DRC Cuts Fuel Subsidy Losses by 89 Percent in Major Economic Reform

President Félix Tshisekedi of the Democratic Republic of Congo (DRC) has commended Deputy Prime Minister and Minister of Economy, Daniel Mukoko Samba, for achieving a dramatic reduction in revenue shortfalls owed to petroleum product distributors operating in the country.

In an official letter, Anthony Nkinzo, Director of the Office of the Head of State, praised the achievement, highlighting the impact of reforms introduced by the Ministry of Economy.

“The rigor and transparency of the adopted methodology, along with the significant 89% reduction in losses and shortfalls between 2023 and 2024, demonstrate the effectiveness of government measures to stabilize the sector,” Nkinzo stated.

According to figures from the Ministry of Economy, compensation payments to fuel distributors dropped from USD 281 million in 2023 to just USD 31 million in 2024.

This marks a major shift in the government’s approach to managing fuel subsidies and financial support to oil companies.

Experts view this sharp decline as a sign of improved budget discipline in a sector historically plagued by inflated claims and opaque reimbursement practices.

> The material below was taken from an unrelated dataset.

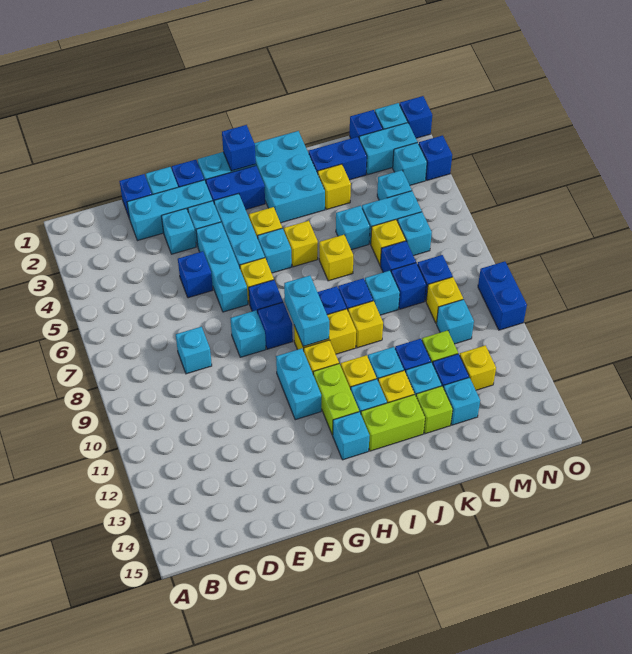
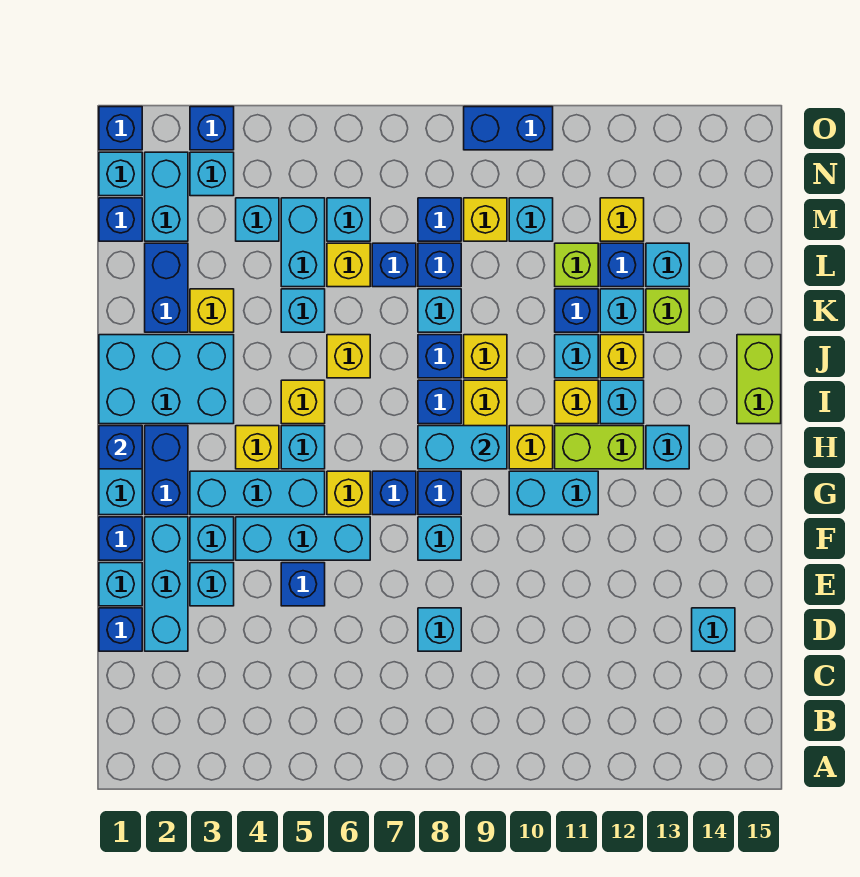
none -> cyan brick D14 level 1
lime brick I13:J13 level 1 -> lime brick I15:J15 level 1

By overhauling the calculation methods used to determine subsidy-related shortfalls, the Ministry has not only reduced the financial burden on the state but also enhanced trust in public financial management.

While the achievement is widely welcomed, some analysts caution that sustaining these gains will be challenging.

Fluctuations in global oil prices and pressure from entrenched interests within the petroleum sector could test the government’s ability to maintain its current trajectory.

Nonetheless, the 89% cut in subsidy losses stands as a major milestone for the DRC’s economic governance, signaling a commitment to transparency, accountability, and fiscal discipline.